Honest head-to-head from real owner consensus
It's close — Nissan Leaf (6.3) and Nissan Sentra (6.5) score nearly the same. Pick on the trade-offs that matter to you.
Dimension by dimension
 LeafSentra
Reliability & Durability 3.0 7.3
User Sentiment 6.9 2.9
Complaint Severity 6.7 8.0
Consensus Strength 3.0 3.3
Value for Money 6.8 6.6
Owner Advocacy 7.5 6.9
Nissan Leaf

For a decade, the Leaf was the EV that taught buyers what not to buy, air-cooled batteries that cooked themselves into 50-mile paperweights, resale values that cratered faster than the range, and a charging port the industry abandoned. The 2026 redesign finally fixes everything: liquid cooling, 303 miles of range, Tesla-compatible fast charging, and a $25k-after-incentives price that undercuts the Bolt's old throne.
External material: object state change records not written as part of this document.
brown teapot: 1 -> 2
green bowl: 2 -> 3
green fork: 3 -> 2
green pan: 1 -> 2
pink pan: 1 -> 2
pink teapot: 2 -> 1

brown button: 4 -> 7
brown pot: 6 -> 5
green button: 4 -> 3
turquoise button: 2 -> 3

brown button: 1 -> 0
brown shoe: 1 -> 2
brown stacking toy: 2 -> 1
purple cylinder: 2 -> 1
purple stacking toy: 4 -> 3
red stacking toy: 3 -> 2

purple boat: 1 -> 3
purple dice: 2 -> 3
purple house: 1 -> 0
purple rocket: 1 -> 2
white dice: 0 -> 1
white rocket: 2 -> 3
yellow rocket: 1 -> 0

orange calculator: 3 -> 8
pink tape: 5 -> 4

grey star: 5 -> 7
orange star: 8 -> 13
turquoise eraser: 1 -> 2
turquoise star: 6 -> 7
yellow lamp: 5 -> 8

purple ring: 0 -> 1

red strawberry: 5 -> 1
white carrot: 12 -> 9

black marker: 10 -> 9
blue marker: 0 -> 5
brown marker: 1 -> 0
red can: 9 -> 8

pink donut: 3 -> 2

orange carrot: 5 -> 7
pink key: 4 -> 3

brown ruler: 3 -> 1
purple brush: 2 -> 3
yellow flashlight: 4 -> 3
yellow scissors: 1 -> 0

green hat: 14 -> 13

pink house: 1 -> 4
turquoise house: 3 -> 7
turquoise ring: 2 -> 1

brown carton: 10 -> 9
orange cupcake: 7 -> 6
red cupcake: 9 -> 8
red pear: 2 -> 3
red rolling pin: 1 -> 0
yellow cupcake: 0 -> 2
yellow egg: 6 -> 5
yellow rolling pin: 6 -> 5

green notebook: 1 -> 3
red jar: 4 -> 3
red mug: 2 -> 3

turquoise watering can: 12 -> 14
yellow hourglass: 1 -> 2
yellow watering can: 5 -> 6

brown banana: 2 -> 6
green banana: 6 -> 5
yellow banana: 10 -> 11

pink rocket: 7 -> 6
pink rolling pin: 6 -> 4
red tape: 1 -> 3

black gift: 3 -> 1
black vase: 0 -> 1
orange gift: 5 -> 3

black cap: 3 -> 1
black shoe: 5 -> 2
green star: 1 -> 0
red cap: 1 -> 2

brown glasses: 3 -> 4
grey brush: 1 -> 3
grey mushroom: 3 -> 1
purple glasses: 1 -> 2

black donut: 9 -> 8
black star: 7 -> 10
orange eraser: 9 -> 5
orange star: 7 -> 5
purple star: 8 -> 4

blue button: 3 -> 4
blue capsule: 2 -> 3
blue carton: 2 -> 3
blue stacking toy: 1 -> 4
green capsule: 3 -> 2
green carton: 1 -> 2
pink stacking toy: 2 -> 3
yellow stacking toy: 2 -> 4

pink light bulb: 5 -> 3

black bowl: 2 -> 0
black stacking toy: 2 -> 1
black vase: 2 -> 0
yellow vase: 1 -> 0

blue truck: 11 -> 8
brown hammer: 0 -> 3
It's comfortable, well-equipped, and genuinely competitive now. The catch is you're trusting a company that spent ten years selling a fundamentally broken product and whose financial health is shaky enough to make warranty coverage a gamble. If you need a cheap commuter and can stomach the brand baggage, the new Leaf is legitimately good. Just know you're betting on Nissan's survival as much as the car's.

Nissan Sentra

The Sentra is Nissan's bet that you'll trade long-term confidence for $5,000 in your pocket today, and honestly, it's not a terrible wager if you know the terms. The current generation looks sharp, rides comfortably, and delivers 40+ mpg, but the CVT's catastrophic 2014-2019 failure history casts a long shadow even though the redesigned unit seems genuinely improved. The 149hp engine wheezes on highway merges, and oil changes require removing 28 belly-pan fasteners with no access door, turning routine maintenance into an expensive ordeal. Buy it if the price gap matters more than resale value and you'll commit to 30k-mile CVT fluid changes; walk if you need a car you can confidently drive past 100k miles without a transmission fund.